BİRLEŞEN, KONYA … ATM’NİN … ESAS SAYILI DOSYASINDA :
Davacı vekili dava dilekçesiyle özetle; müvekkilinin … plaka sayılı dorsenin maliki olduğunu, bu dorsenin … başlangıç … bitiş tarihli … numaralı genişletilmiş kasko poliçesi ile davalı sigorta şirketi tarafından sigortalandığını, müvekkiline ait dorsenin … plaka sayılı çekiciye takılı vaziyette … tarihinde … kullanımında iken … Belediyesi Şantiyesinde yük boşaltma esnasında damper liftinin kırılması nedeniyle devrildiğini ve hasara uğradığını, meydana gelen kaza ve oluşan hasarın davalı sigorta şirketine bildirildiğini, ancak davalı sigorta şirketince müvekkiline herhangi bir ödeme yapılmadığını, meydana gelen hasarda davalı sigorta şirketinin teminat ve kasko poliçesi kapsamından sorumlu bulunduğunu ve açıkladığı nedenlerle meydana gelen hasar nedeniyle müvekkilinin uğradığı ve poliçe kapsamında kalan zararın davalı sigorta şirketinden tahsiline karar verilmesini dava ve talep etmiştir.

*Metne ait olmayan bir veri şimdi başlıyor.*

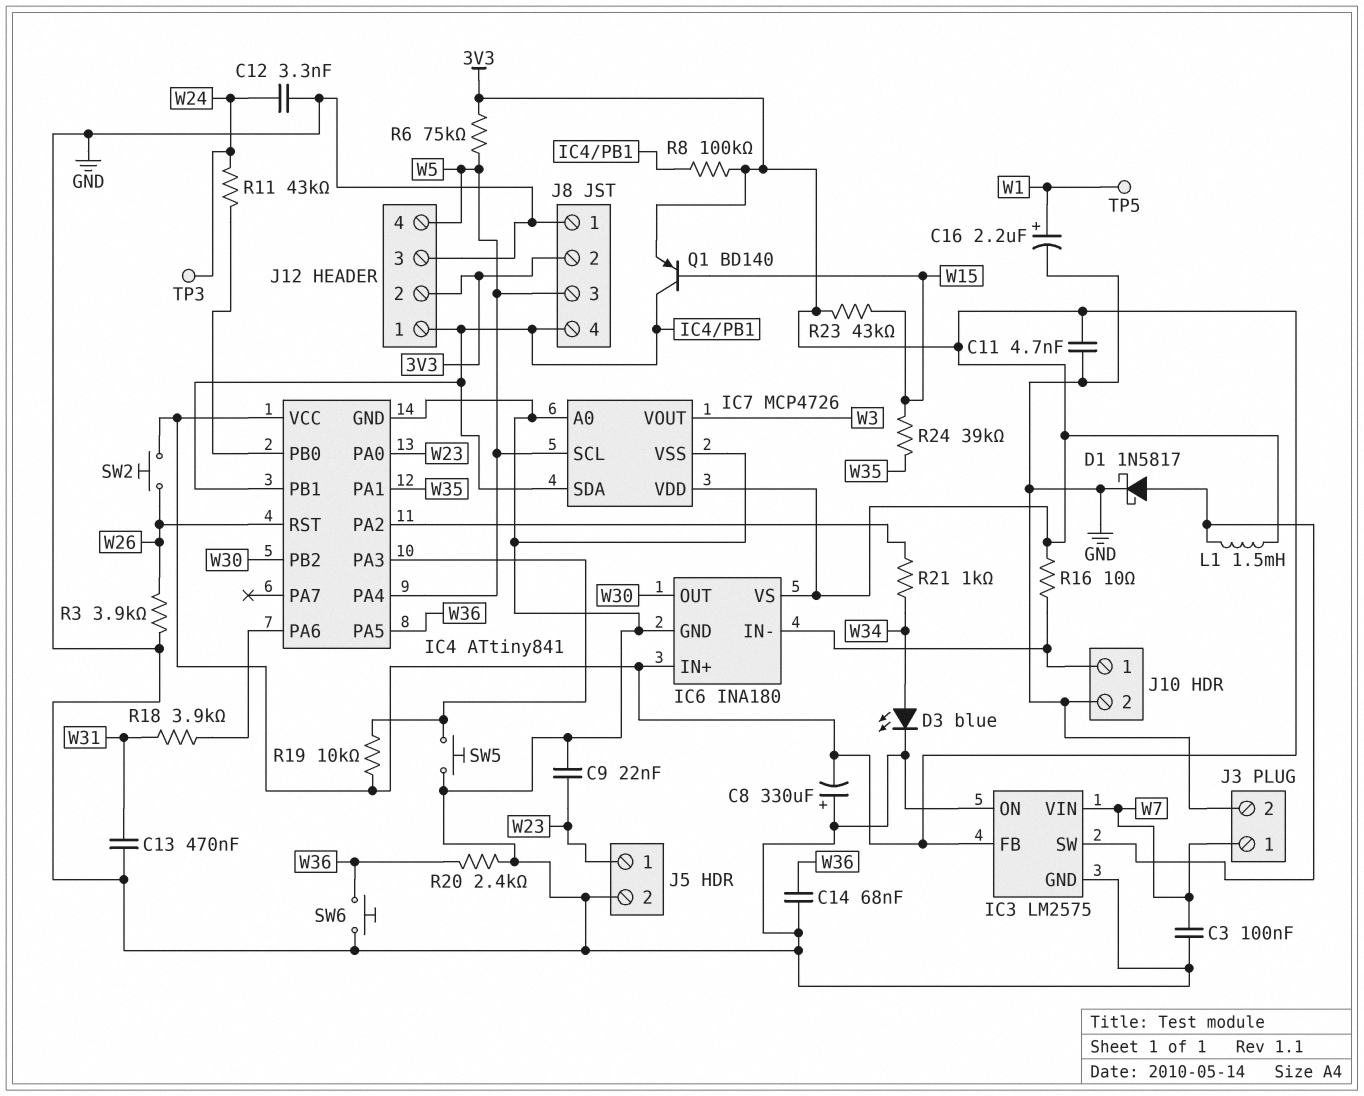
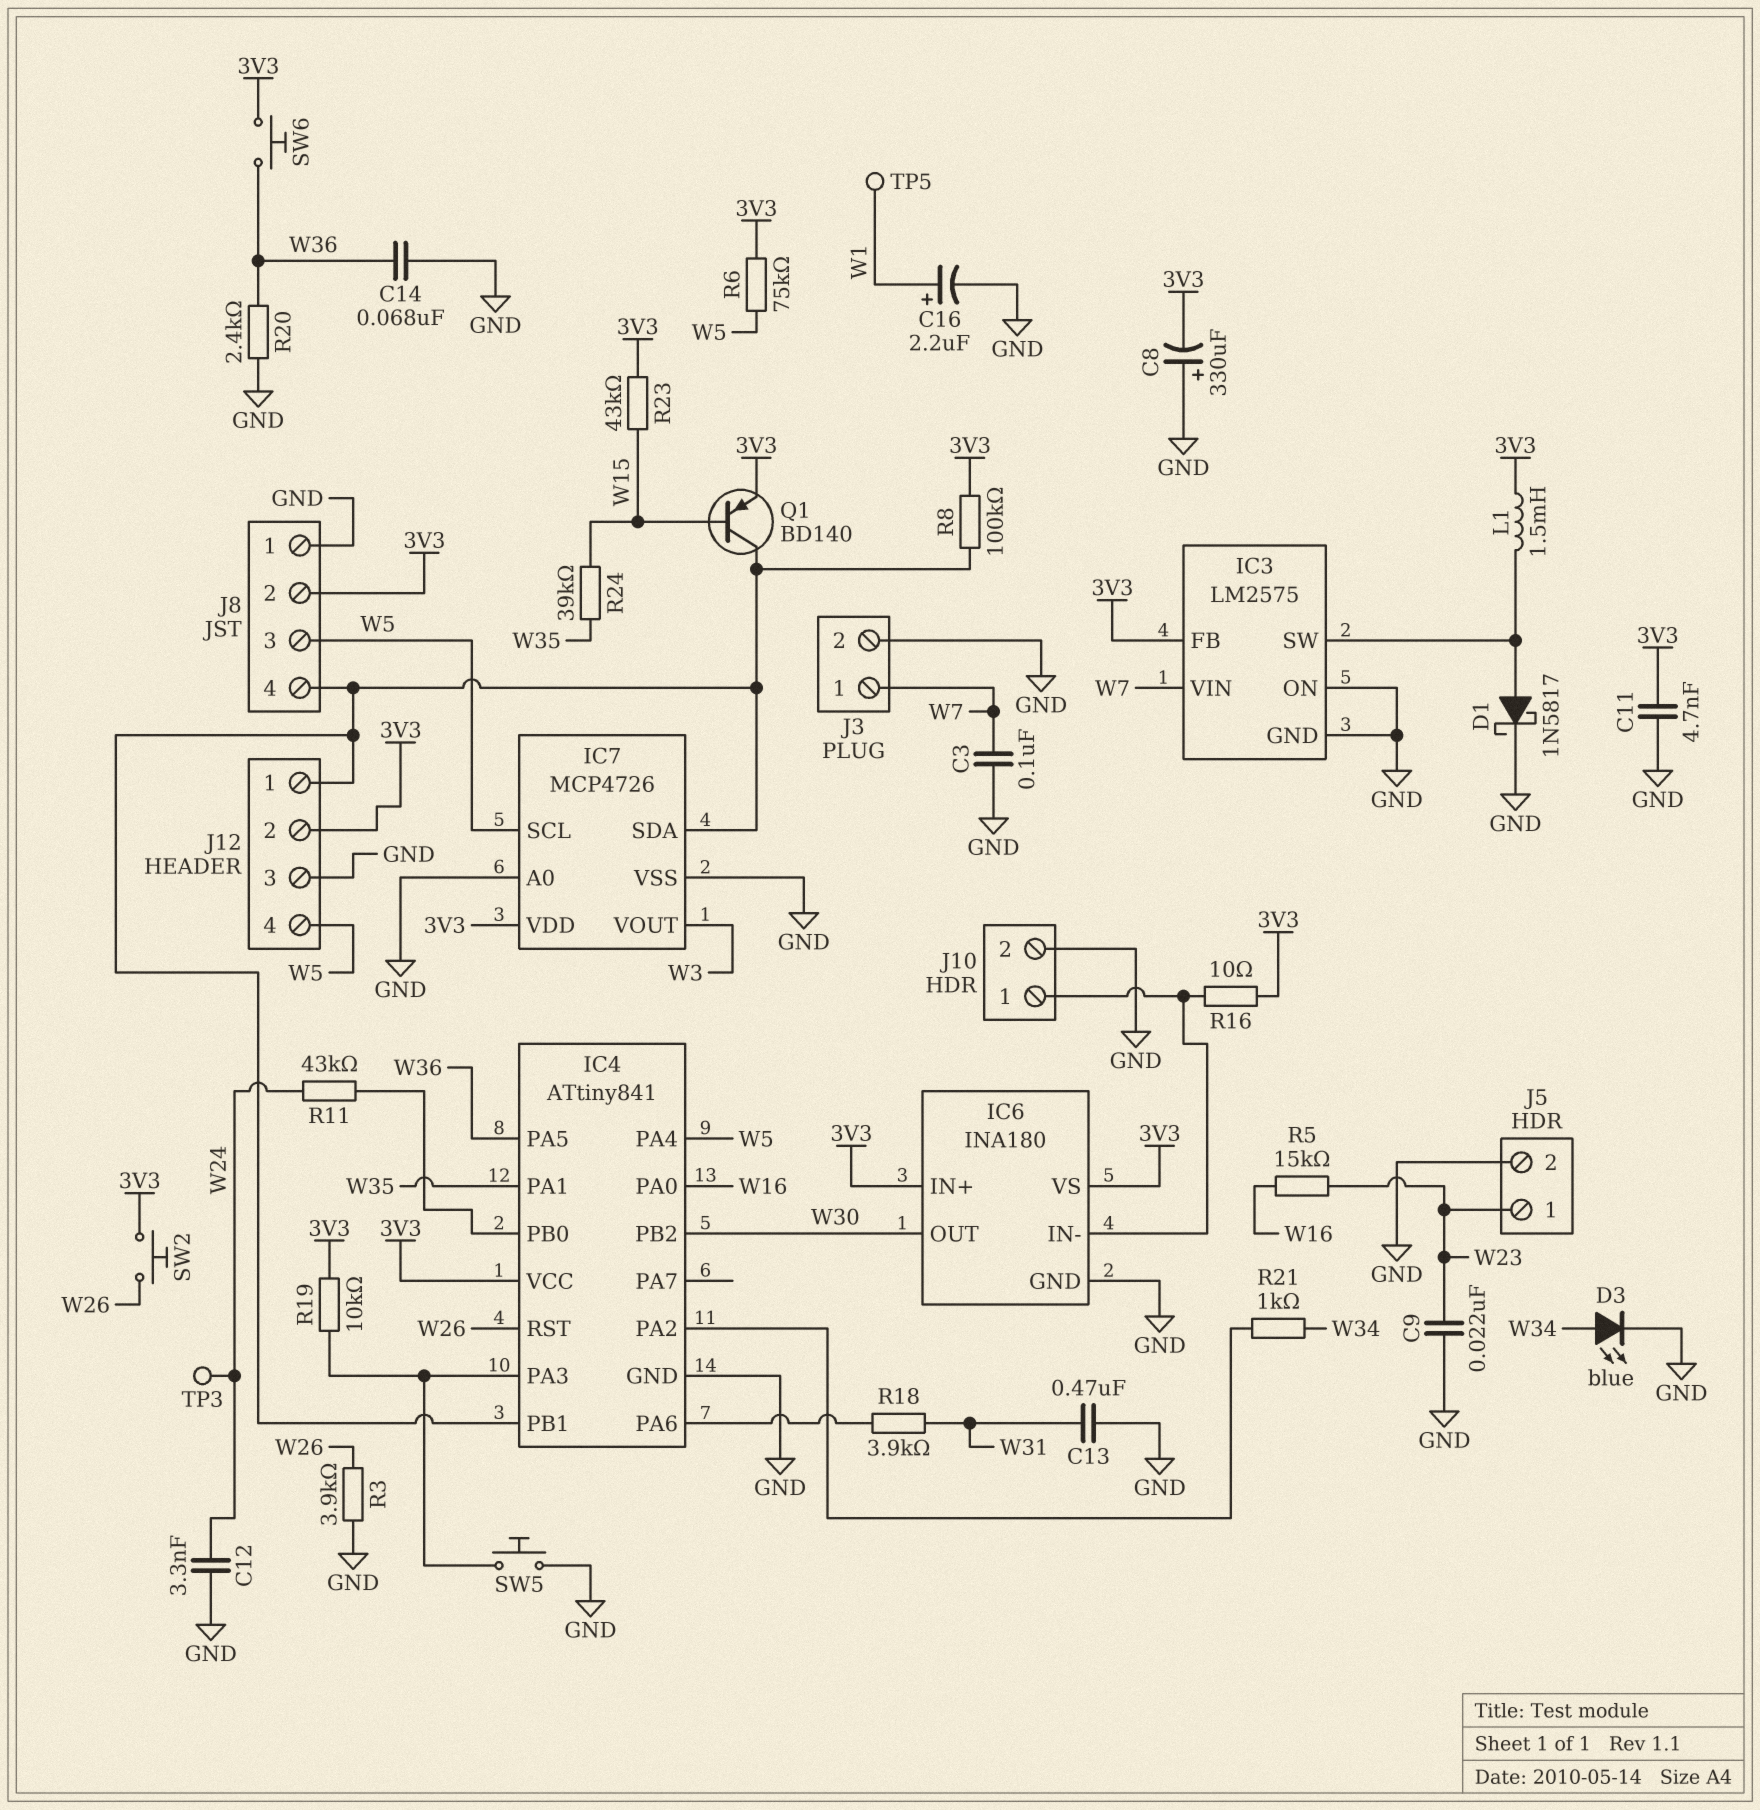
IC4 pin PA0: W23 -> W16
R5: none -> 15k (W16, W23)
SW6: button (GND, W36) -> button (3V3, W36)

BİRLEŞEN, KONYA … ATM’NİN …ESAS SAYILI DOSYASINDA :
Davacı vekili dava dilekçesinde özetle; müvekkili …’in … plakalı, … motor numaralı Man marka, … model, kırmızı(yakut) renkli çekicinin kayıt maliki olduğunu, müvekkiline ait çekicinin davalı … A.Ş. tarafından genişletilmiş birleşik kasko poliçesi olarak sigortalandığını, müvekkiline ait … plakalı çekicinin yine müvekkiline ait … plakalı serin marka, gri metalik beyaz … yapım tarihli dorseye takılı vaziyette iken … tarihinde ve saat 17;30 sularında şoför … sevk ve idaresinde iken … ili … İlçesi istikametinden … İli, … İlçesi istikametine seyir halinde iken … yolu 7. km’de dorsenin sağ yanına yatması , devrilmesi sonucu çekici ve dorsenin hasar gördüğünü, meydana gelen kaza ve oluşan hasarla ilgili olarak davalı sigorta şirketine durumun bildirildiğini, müvekkilinin aracında meydana gelen zararın davalı sigorta şirketince karşılanmasının talep edildiğini, ancak davalı şirketin müvekkilini oyaladığını ancak bu güne kadar hiçbir ödemede bulunmadığını, müvekkiline ait çekicide … tarihinde meydana gelen hasarın teminat ve kasko poliçesi kapsamında olduğunu beyan ederek, … tarihinde meydana gelen kaza nedeniyle … plaka sayılı araçta meydana gelen hasar nedeni ile müvekkilinin uğradığı ve poliçe kapsamında kalan zararın fazlaya ilişkin hakları saklı kalmak kaydıyla şimdilik … TL sinin temerrüt tarihinden itibaren işleyecek ticari faiziyle davalı sigorta şirketinden tahsiline, yargılama gideri ile ücreti vekaletin davalı üzerinde bırakılmasına karar verilmesini talep ve dava etmiştir.
ASIL DAVADA :
Davalı vekili cevap dilekçesinde özet olarak; Dava dilekçesinde hasar ile ilgili açıklamalarda, belediye şantiyesinde yük boşaltım işlemi sırasında damper liftinin kırılması nedeni ile damperin çekicinin üzerine düşmesi sonucu hasara uğradığını ve çekicide zarar meydana geldiğinin iddia edildiğini, davacının ihbar yükümlülüğüne aykırı davrandığını, hasar sebebi olarak aracın devrilmesinin gösterildiğini davanın reddi gerektiğini, davacı tarafın hasar ihbarında aracın devrilmesi sebebiyle zarara uğradığını iddia ettiğini, yapılan ekspertiz çalışması ile de aracın devrilmesi sonucu hasara uğradığının tespit edildiğini ancak dava dilekçesinde damper liftinin kopması nedeni ile çekicinin hasarlandığını iddia etmekte olduklarını bu nedenlerle davanın reddine karar verilerek mahkeme masrafları ile vekalet ücretinin davacıya yükletilmesine karar verilmesini talep etmiş oldukları görülmüştür.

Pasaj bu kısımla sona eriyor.